Peut-on considérer que les références personnalisées commencent à dater un peu? Je vous épargne la séquence avec Valls piquant sa crise parce qu'il n'arrive pas à démissionner pour pouvoir partir en Amérique du Sud se consacrer aux dizaines d'espèces de rainettes locales (et vous laisse découvrir comment elle finit).
De son côté, Angela M, ayant pêché un magnifique esturgeon devant chez elle, cherche à l'insérer dans la mondialisation du troc... (p.40, T.1)
Et n'oublions pas nos interludes jivaros! Dans la séquence titrée "Bretagne", le même dessin est répété 18 fois à l'identique sauf les bulles (9 pages numérotées 68 à 76 - ici la p.74, toujours dans le T.1).
p.119 (T.1): ça, ce sont des chefs d'Etat qui mettent en oeuvre le sain(t) adage "faites l'amour, pas la guerre" (mais je vous laisse, cette fois encore, découvrir comment ils en sont arrivés là - et je ne sais même pas s'ils sont tous d'accord...).
Maintenant, plantons un peu le décor du tome 2 (p.3) ou encore (p.43, T.2).
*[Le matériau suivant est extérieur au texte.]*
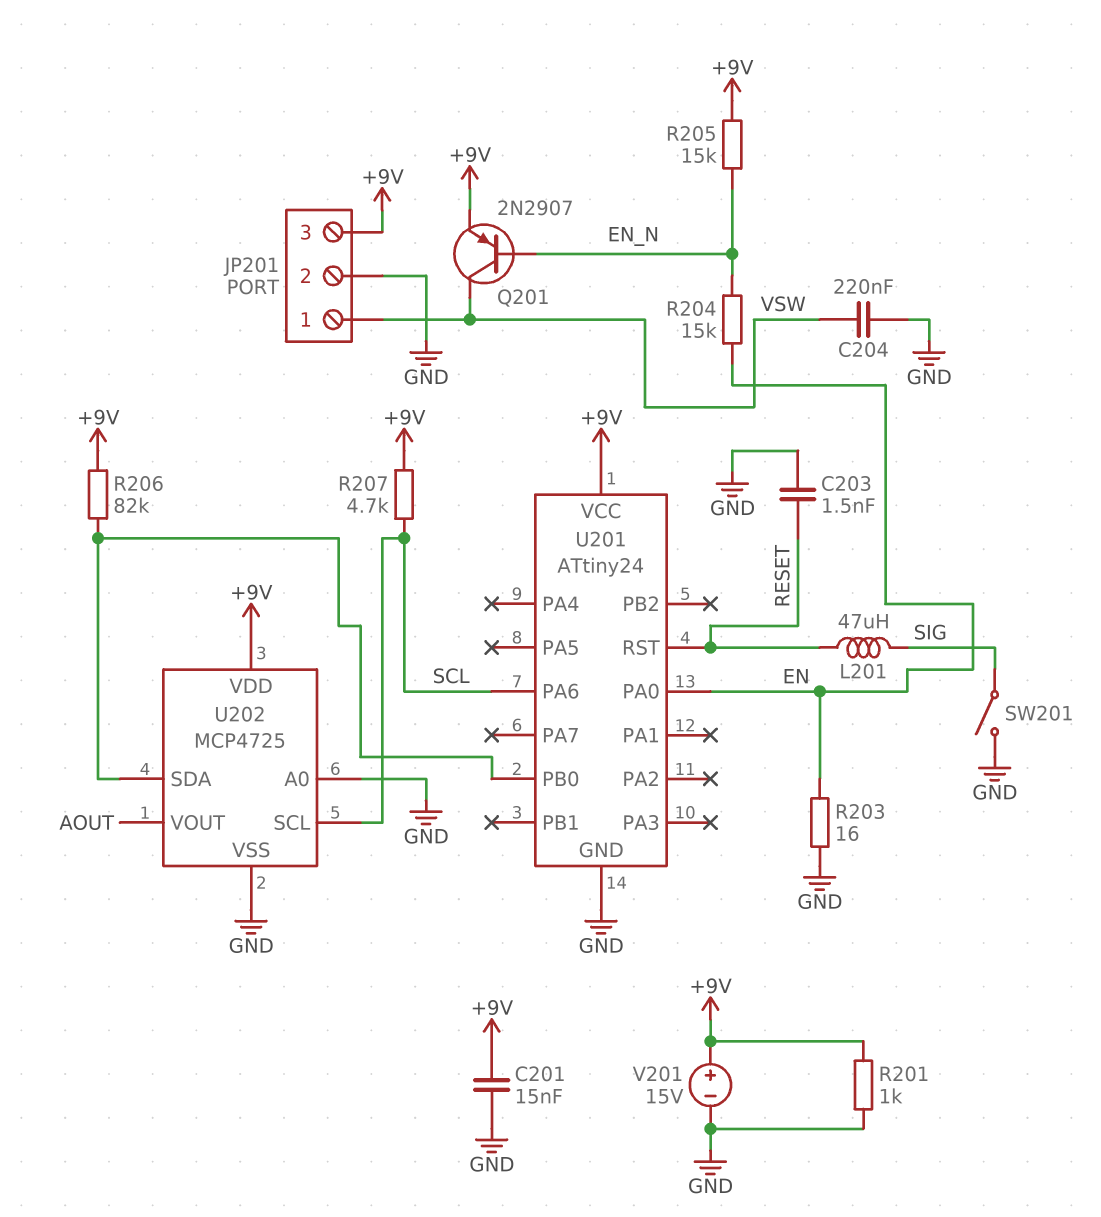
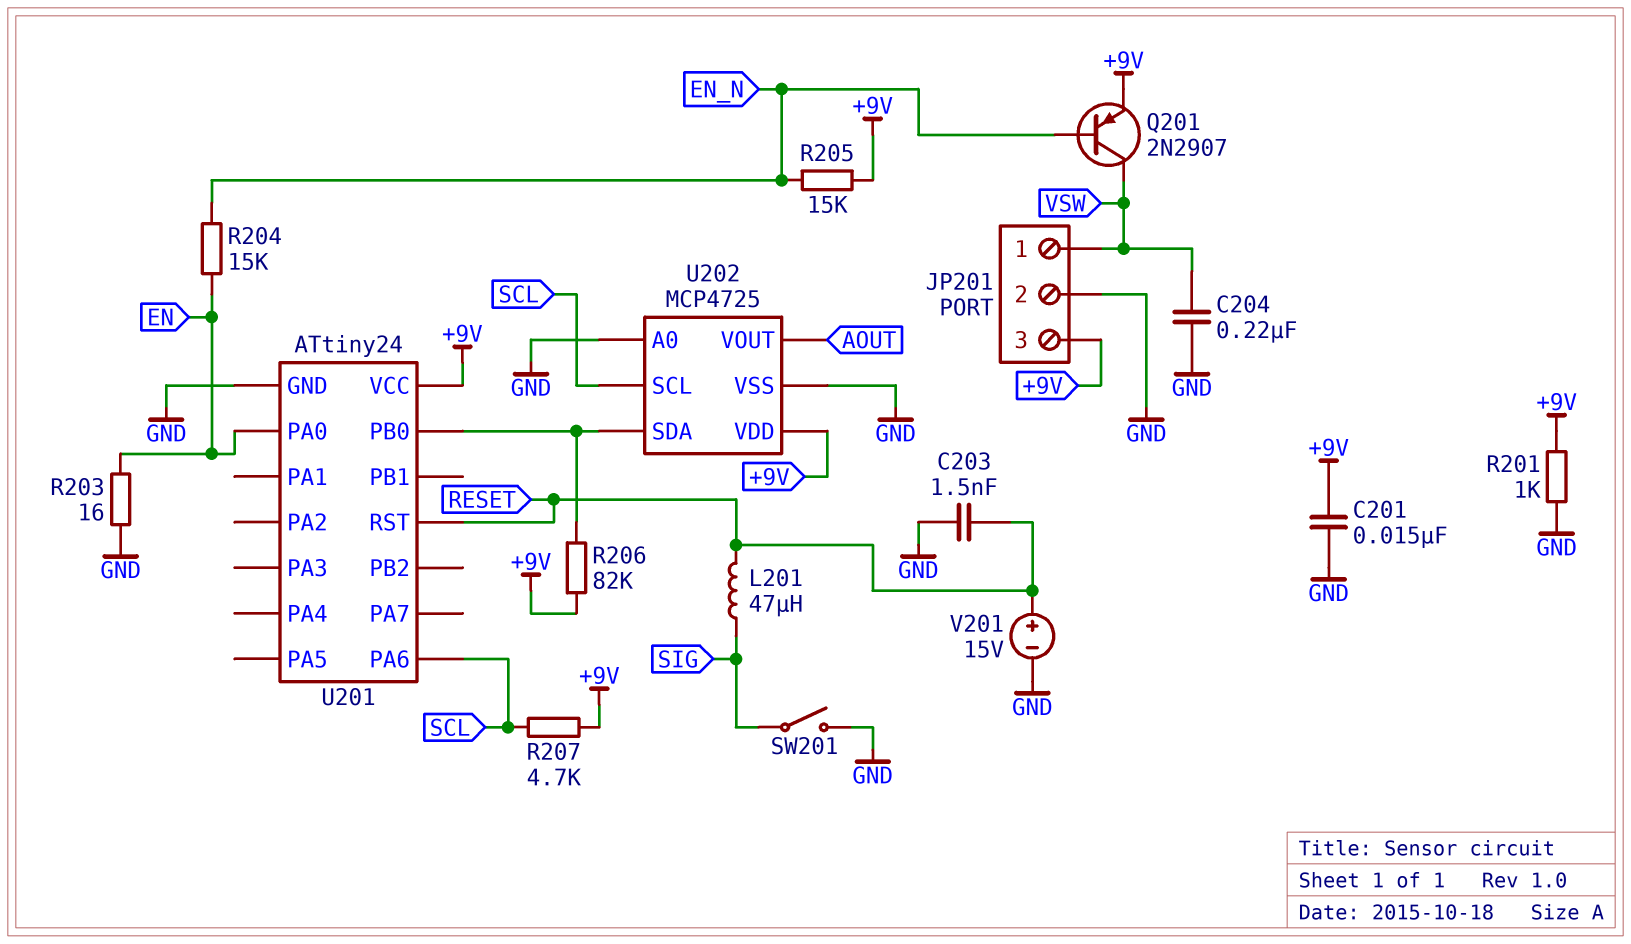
V201: 15V (plus +9V, minus GND) -> 15V (plus RESET, minus GND)

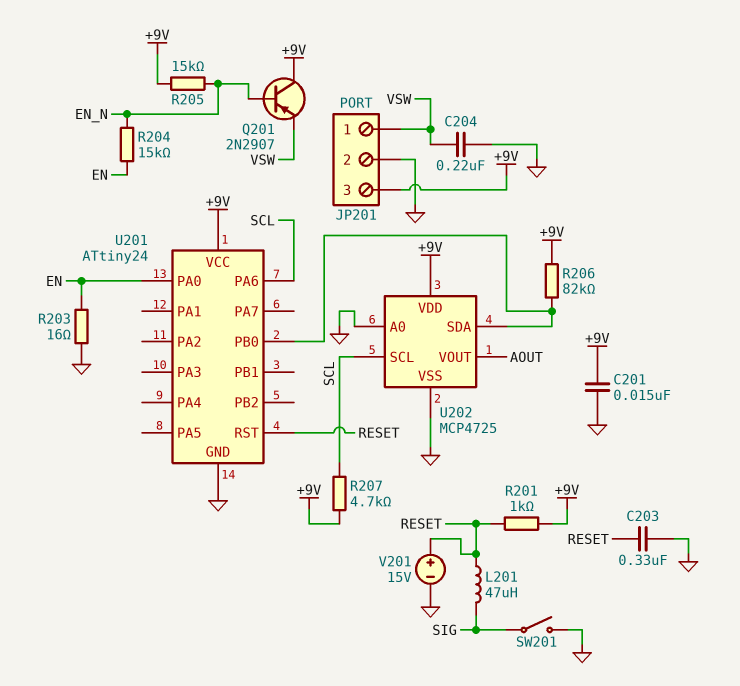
C203: 1.5nF (GND, RESET) -> 330nF (GND, RESET)
Q201: PNP 2N2907 (B EN_N, C VSW, E +9V) -> PNP 2N2907 (B EN_N, C +9V, E VSW)
R201: 1k (+9V, GND) -> 1k (+9V, RESET)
(p.26, T.2) Mélenchon / Hamon, candidats à reculon pour la Présidence de notre Ve, le sujet étant "comment introduire une forme d'anthropophagie rituelle dans la culture occidentale"... Le débat "tel-avisé" court sur 12 pages. Et je ne sais pas si la coquille "creuser une marre" (on en a?) est volontaire ou non. Mais nous sommes bien dans un "monde à l'envers", avec des politiciens qui ne veulent surtout pas être élus et que la corvée du pouvoir insupporte (d'avance comme ensuite)... Quant à l'anthropophagie, c'est un questionnement récurrent, à la bonne franquette, pour honorer les copains et consolider leur place dans l'univers (si j'ai bien compris...).
(p.36, T.2) Voici en pleine action notre anthropologue jivaro venu écarquiller son oeil perçant en France (plus particulièrement sur Bois-le-Roi (77590), son Café de la Gare, son marché, son lac et ses pêcheurs...).
Dans cette grande oeuvre, on invite aussi Proust (je connais des blogueuses à qui ça va plaire, tiens).
p.100 (avant)... ... ... et après (p.105). L'expression "La métamorphose" n'est pas évoquée. Et encore, je vous ai épargné les scarifications.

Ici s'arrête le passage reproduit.